Jill at jill/txt has an interesting post on web art; check it out and follow the links. And here is a link to the Whitney Museum portal to net art. Here is hope for anyone worrying that the net is loosing the ethos of free exchange.

January 31, 2004

Book art

Someone sent me an invitation to a show by an artist called Doug Beube, called "Palimpsest" (in Toronto, next week, so I guess I won't be going). But if the name hadn't caught my attention, the photograph would have: an amazing sculpture called "Twisted Meanings" made by distorting a Webster's Dictionary into an almost glacial formation. I went on Google to see if I could find a digital photo of the piece. No luck, but I did find other amazing images of pieces by Beube:

“Twisted Disaster," 2002, book



“Borough (Brooklyn, New York, white and yellow page sold together),” 2002, found books/wood stands, 9 x 9 x 7”

Why is the idea of the book as compelling as the book itself? I suppose because the image of a book, or a real, but unread book, has infinite potential. It could be that book: the one you want to live in or the one that changes the way you look at where you do live. And then there is the book itself, the material object. A well made book is art, no-one can deny, but even mass-produced pocketbooks have that evocative pulpy-ink smell, that promise, when you first open them.

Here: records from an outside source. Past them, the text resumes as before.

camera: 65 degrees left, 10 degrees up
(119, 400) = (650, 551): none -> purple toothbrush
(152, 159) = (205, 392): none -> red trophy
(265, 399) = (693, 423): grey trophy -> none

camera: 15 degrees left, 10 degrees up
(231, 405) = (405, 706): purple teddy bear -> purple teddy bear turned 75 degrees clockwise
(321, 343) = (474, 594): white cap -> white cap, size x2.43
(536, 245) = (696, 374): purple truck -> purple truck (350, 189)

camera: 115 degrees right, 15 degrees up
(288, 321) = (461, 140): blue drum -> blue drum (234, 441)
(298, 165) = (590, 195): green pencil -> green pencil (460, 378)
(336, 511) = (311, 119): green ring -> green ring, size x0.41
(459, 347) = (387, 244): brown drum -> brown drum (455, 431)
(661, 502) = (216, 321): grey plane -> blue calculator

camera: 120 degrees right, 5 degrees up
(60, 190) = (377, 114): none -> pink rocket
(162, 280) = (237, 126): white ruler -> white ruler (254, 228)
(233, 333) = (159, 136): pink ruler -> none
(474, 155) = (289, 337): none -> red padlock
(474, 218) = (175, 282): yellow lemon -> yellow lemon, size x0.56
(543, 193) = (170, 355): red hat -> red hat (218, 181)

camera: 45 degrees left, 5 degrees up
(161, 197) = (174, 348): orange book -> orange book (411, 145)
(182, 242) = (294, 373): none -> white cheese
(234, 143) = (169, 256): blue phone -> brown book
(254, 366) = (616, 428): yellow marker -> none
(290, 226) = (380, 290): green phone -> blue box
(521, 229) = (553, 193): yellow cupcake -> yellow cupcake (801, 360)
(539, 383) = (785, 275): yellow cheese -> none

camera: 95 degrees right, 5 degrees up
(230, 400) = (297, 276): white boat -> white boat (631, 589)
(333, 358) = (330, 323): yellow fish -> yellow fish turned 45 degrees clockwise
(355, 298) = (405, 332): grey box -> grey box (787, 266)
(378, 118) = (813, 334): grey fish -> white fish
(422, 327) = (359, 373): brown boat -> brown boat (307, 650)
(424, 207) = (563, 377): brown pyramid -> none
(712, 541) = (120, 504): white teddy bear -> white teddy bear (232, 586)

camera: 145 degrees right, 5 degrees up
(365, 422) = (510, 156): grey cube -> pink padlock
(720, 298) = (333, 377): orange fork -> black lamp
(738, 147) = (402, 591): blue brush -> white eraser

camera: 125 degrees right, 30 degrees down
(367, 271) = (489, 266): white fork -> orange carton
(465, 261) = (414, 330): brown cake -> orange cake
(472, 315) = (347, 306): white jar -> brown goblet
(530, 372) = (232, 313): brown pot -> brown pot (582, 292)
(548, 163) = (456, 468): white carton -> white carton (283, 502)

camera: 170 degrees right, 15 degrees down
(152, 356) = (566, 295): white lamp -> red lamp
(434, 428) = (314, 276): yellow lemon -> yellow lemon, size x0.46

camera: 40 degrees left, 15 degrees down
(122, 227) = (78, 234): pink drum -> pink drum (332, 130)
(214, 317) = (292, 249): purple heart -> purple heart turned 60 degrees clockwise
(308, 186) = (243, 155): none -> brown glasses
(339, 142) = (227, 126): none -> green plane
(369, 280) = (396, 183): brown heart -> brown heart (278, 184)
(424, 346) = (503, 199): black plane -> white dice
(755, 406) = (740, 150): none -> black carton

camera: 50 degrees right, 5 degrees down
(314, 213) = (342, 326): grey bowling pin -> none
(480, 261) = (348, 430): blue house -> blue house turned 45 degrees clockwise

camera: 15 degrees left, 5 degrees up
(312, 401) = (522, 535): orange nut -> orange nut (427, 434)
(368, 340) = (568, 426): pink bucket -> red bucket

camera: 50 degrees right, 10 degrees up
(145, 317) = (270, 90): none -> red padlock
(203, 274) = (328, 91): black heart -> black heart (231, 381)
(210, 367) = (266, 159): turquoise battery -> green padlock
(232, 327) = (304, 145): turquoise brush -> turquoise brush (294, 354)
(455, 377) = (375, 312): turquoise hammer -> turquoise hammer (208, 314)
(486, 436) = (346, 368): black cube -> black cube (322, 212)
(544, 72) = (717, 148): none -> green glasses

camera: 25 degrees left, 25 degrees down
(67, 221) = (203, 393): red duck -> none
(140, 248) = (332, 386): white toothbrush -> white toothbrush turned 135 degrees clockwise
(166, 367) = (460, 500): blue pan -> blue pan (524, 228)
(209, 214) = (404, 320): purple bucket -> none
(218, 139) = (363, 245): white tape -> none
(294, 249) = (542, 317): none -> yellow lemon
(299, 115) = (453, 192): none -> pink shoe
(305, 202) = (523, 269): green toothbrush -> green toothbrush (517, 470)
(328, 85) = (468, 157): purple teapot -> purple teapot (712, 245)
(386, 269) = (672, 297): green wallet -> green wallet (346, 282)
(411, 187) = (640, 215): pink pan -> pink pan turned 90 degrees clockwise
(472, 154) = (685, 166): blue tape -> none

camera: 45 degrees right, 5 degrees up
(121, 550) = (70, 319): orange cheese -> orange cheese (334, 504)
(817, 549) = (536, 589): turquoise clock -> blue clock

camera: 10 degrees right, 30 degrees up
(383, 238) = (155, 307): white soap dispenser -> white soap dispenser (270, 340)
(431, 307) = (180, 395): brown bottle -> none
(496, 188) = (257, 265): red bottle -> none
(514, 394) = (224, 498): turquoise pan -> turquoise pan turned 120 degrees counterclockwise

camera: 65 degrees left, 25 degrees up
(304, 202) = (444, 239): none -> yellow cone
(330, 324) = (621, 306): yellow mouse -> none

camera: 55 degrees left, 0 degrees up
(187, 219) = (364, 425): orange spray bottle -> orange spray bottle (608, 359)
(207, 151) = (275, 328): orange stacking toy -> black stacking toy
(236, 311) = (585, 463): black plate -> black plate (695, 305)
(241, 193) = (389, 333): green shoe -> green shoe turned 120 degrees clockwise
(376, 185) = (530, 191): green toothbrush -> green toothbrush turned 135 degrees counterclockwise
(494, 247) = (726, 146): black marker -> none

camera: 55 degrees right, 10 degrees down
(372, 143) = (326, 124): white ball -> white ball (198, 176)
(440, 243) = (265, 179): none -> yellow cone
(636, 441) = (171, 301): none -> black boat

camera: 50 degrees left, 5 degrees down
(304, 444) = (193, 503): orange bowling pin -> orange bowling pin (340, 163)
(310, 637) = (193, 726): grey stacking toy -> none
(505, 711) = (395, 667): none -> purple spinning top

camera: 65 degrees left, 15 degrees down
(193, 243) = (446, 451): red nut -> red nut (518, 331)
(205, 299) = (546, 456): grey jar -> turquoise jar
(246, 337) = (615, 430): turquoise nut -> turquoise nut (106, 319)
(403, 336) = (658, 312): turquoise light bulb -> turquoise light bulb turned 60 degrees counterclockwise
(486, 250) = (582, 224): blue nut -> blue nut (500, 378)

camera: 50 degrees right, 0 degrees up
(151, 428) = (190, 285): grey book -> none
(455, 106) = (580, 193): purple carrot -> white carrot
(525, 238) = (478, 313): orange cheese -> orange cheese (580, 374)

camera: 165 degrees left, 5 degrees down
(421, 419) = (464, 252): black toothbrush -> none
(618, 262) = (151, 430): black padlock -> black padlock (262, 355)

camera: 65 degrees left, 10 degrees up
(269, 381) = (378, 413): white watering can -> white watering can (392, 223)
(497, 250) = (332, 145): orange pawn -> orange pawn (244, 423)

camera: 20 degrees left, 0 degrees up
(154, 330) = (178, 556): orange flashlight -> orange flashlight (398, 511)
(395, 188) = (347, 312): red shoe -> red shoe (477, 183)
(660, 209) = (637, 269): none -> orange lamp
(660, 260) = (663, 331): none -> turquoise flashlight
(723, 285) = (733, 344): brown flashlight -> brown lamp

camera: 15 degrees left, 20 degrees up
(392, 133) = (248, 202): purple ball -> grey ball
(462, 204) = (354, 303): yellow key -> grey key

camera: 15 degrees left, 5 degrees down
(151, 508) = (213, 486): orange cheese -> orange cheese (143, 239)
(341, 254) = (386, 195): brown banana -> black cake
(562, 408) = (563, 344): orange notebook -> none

It may seem almost perverse to be sitting here at my keyboard fetishizing books. Certainly there is much generalized anxiety floating out there about the demise of the book/reading/culture, etc. During my last job interview (the successful one), while expounding upon "my research," I passed around a little 18thc chapbook in a cellophane slipcase. I said, as it went from hand to hand, “Go ahead, slip your finger in and touch it.” One member of the committee looked horrified, as if I had offered sexual favours to all and sundry right there against the lectern, but others chuckled and who knows? one or two fingers may have slid against that old rag paper. As long as we still have the impulse to touch (and face it, until storage media becomes more reliable for the long term), books are safe. Listen to Umberto Eco.

Here is a piece about Beube from the Brooklyn Artists Alliance, and an interview in Umbrella.

Beube is one of a number of book artists (here, here, and here).